Friuli Venezia Giulia
    23 Gennaio 2021 Aggiornato alle 21:54
    Economia & Lavoro

    In 15 anni dimezzate le superfici coltivate a mais

    Secondo Confagricoltura sono a rischio le produzioni alimentari Dop di origine animale che devono utilizzare mangini e foraggi del territorio
    Credits © Confagricoltura Alcune pannocchie in un campo di mais
    Alcune pannocchie in un campo di mais
    La coltivazione di mais in Friuli Venezia Giulia ha fatto registrare una progressiva riduzione delle superfici, dimezzate negli ultimi 15 anni. Gli ettari destinati al mais sono 40mila, contro i 91mila del 2011.

    «Se non si provvederà al rilancio colturale – si legge in una nota di Confagricoltura Fvg - in particolare saranno a rischio le produzioni alimentari Dop di origine animale vincolate, dai disciplinari produttivi, ad avvalersi per l’alimentazione del bestiame di mangimi e foraggi del territorio».

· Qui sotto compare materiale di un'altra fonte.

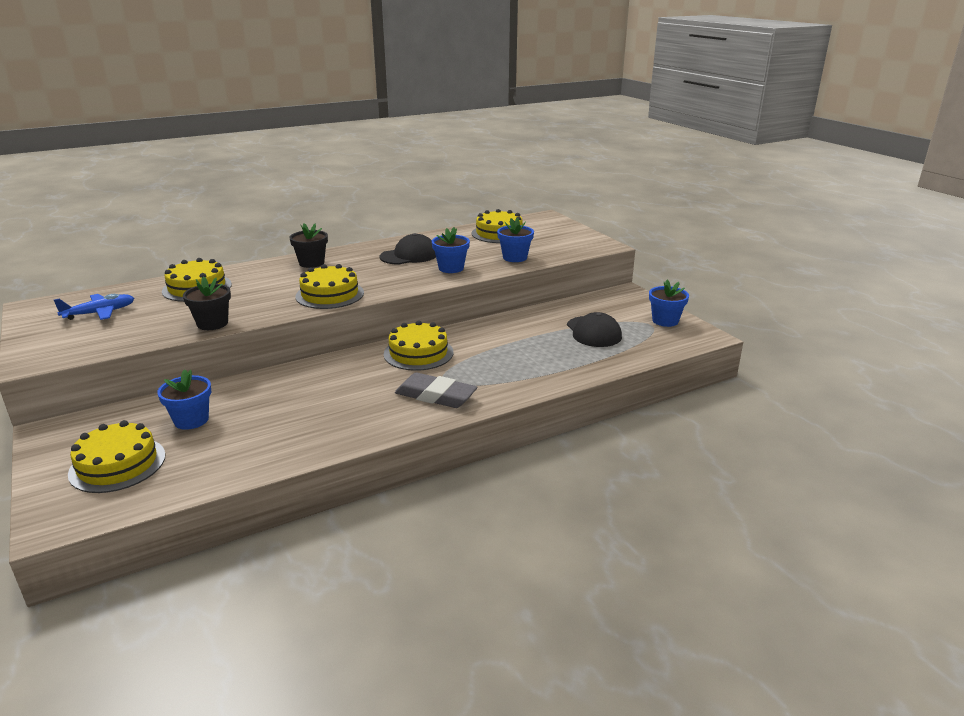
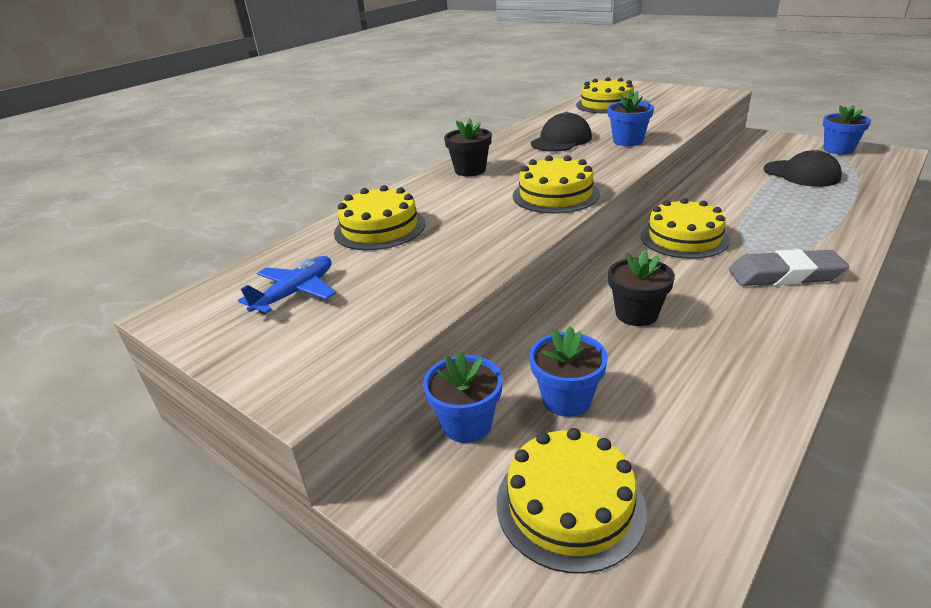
camera: 20 degrees left, 5 degrees up
(212, 323) = (478, 262): black flower pot -> black flower pot (636, 314)
(515, 257) = (667, 119): blue flower pot -> blue flower pot (467, 424)

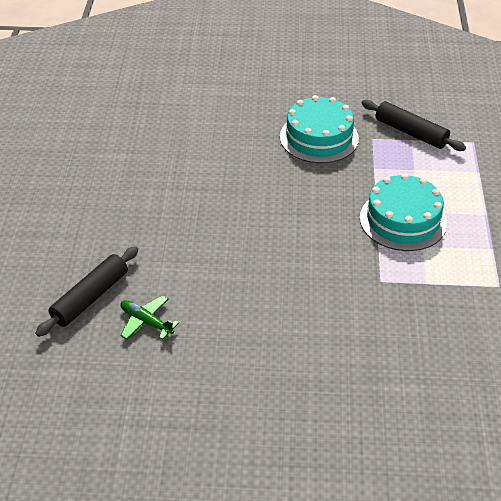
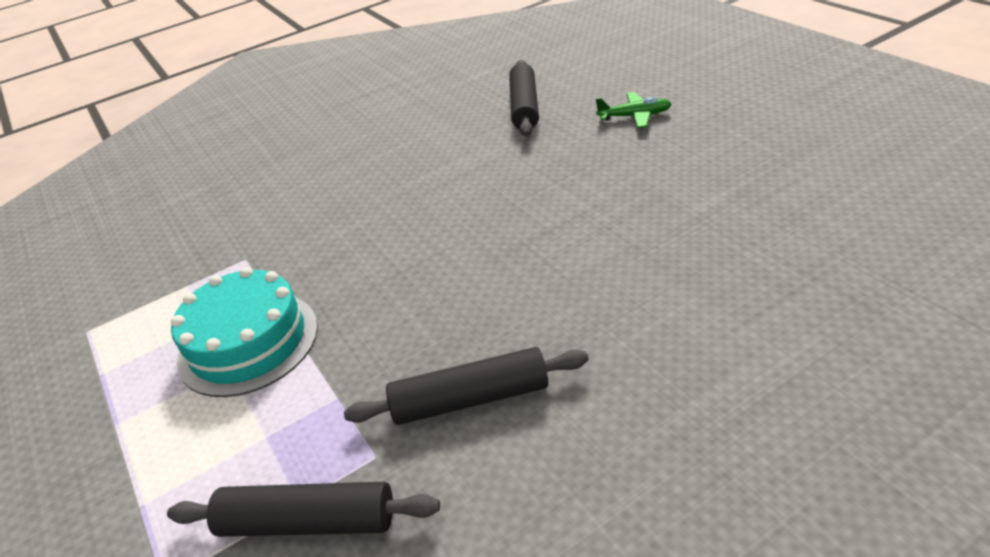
camera: 150 degrees right, 5 degrees down
(146, 322) = (455, 120): green plane -> green plane (635, 116)
(319, 137) = (470, 399): turquoise cake -> black rolling pin

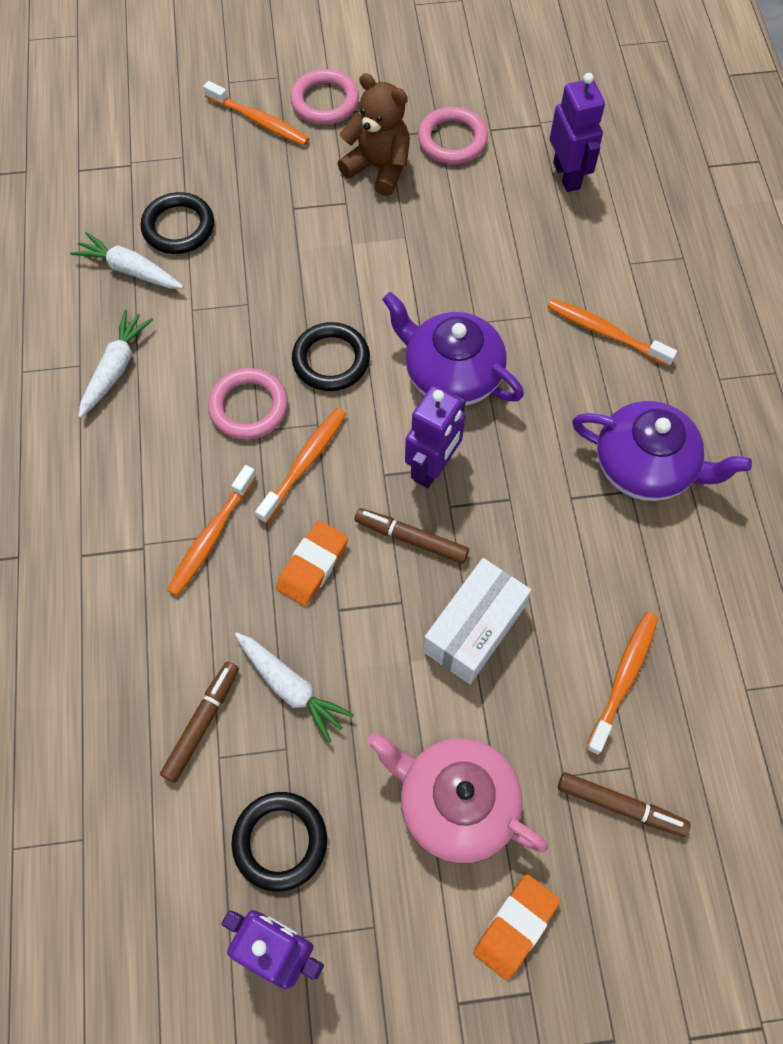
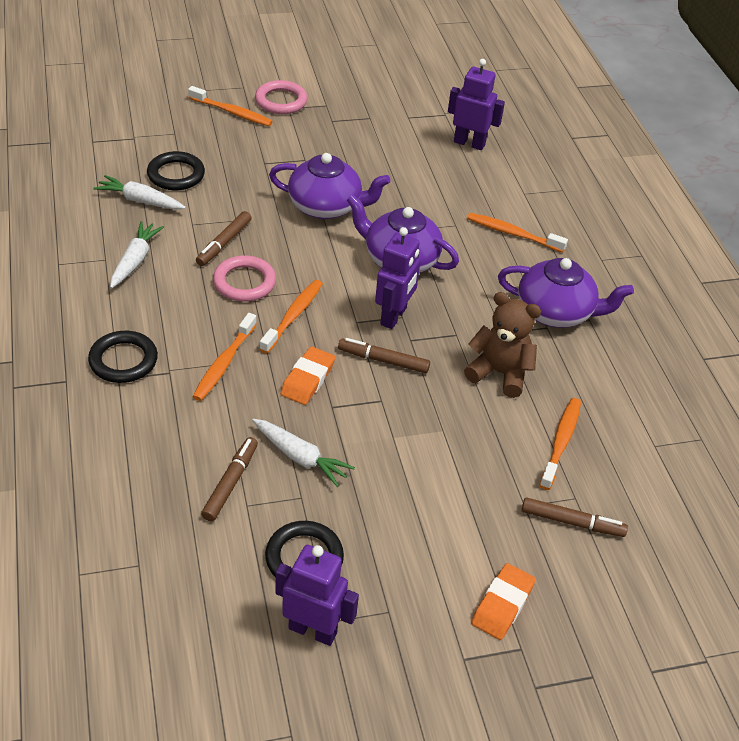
camera: 10 degrees left, 20 degrees down
(229, 342) = (224, 243): none -> brown marker
(331, 360) = (306, 253): black ring -> black ring (123, 360)
(365, 283) = (326, 207): none -> purple teapot
(378, 168) = (327, 139): brown teddy bear -> brown teddy bear (499, 373)
(452, 140) = (380, 123): pink ring -> none
(455, 803) = (442, 526): pink teapot -> none
(474, 629) = (441, 415): white box -> none
(567, 175) = (469, 143): purple robot -> purple robot turned 45 degrees counterclockwise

    Confagricoltura ha valutato positivamente la recente riunione del Tavolo tecnico ministeriale. In tale occasione ha sostenuto le proposte presentate nelle bozze dei documenti programmatici integrativi del Piano di settore che prevedono di consolidare e rafforzare lo strumento economico dei pagamenti diretti, di promuovere anche un sostegno accoppiato, nonché di favorire l’accesso ai Piani di sviluppo rurale regionali attraverso un’adeguata premialità e potenziate misure a supporto di investimenti e pratiche produttive innovative. Confagricoltura, inoltre, ha ribadito la necessità di rafforzare ricerca, innovazione e assistenza tecnica.